When I was young I loved the notion of not growing up. To be eternally young and free from the many adult responsibilities that I saw my mother and her friends overtake. This, coupled with Disney’s own film variant of Peter Pan made my imagination run wild. When I was a child, I had the pleasure of reading Dave Barry & Ridley Pearson’s prequel, Peter and the Starcatchers.
In Peter and the Starcatchers, our protagonist, Peter escape from a crime-laden port in Old England and travel across the seas. During their voyage Peter encounters a mysterious girl his age named Molly as she accompanies her father across the seas guarding a very lucrative chest. Once thought to hold jewels and many other forms of treasure by its pursuers, we learn that it holds starstuff – a seemingly magical property that could not only heal wounds, but make the users euphoric, and in many cases, give them the ability to fly. There are many other abilities that are obtained whilst using Starstuff, and therefore is guarded closely by the Starcatcher association, the body of protectors that Leonard Aster, (Molly’s father) is a part of.
With any seafaring adventure, it’s normal to expect pirates – or criminals of the similar vein. And I was not disappointed as I tagged along with Molly, Peter, and the Lost Boys as they took on pirates of hugely dubious moral nature, as they attempted to lie, steal, and inflict violence to get at the Starstuff.
However, through the combined work of Molly, Peter, and The Lost Boys, we watch as they repel the advances of the pirates trying to obtain the Starstuff, and make the world a better place by keeping it safe.
What I really enjoyed about Peter and the Starcatchers was how Dave Barry and Ridley Pearson shied away from the vision of J.M. Barrie’s version of Peter Pan, and created their own interpretation. The inclusion of the Starstuff was remarkable for me as a child reader, and I believe that I still look upon that substance with a childlike wonder. From the Disney movie the normal method was to harass Tinkerbell until you could fly, but within Peter and the Starcatchers, the inclusion of such a powerful substance like Starstuff makes the book an even more tantalising story to read.

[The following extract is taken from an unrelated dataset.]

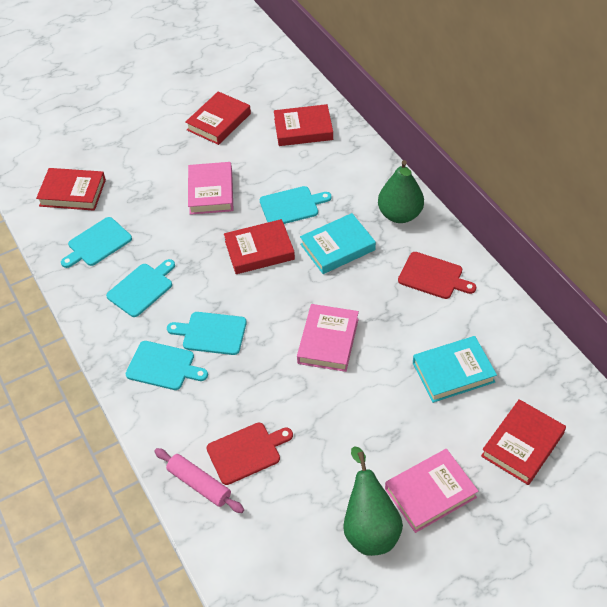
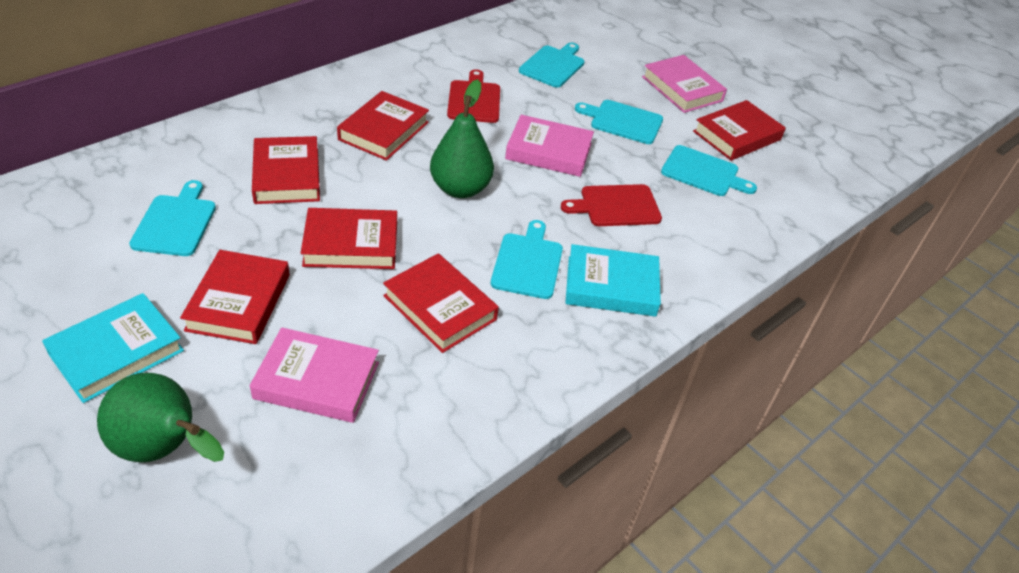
pink rolling pin: 1 -> 0
red book: 5 -> 6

What I will say about this novel, however, is that from a child’s perspective, this book is absolutely massive. My edition is at a whopping 463 pages, and for younger readers who are exploring their literary tastes that may prove to be slightly daunting. Overall though, I loved this book as a child, and I certainly still love it as an adult. So much so I may give it another read after The Girl on The Train.
What kind of books were you reading as a child? What type of books are you reading now?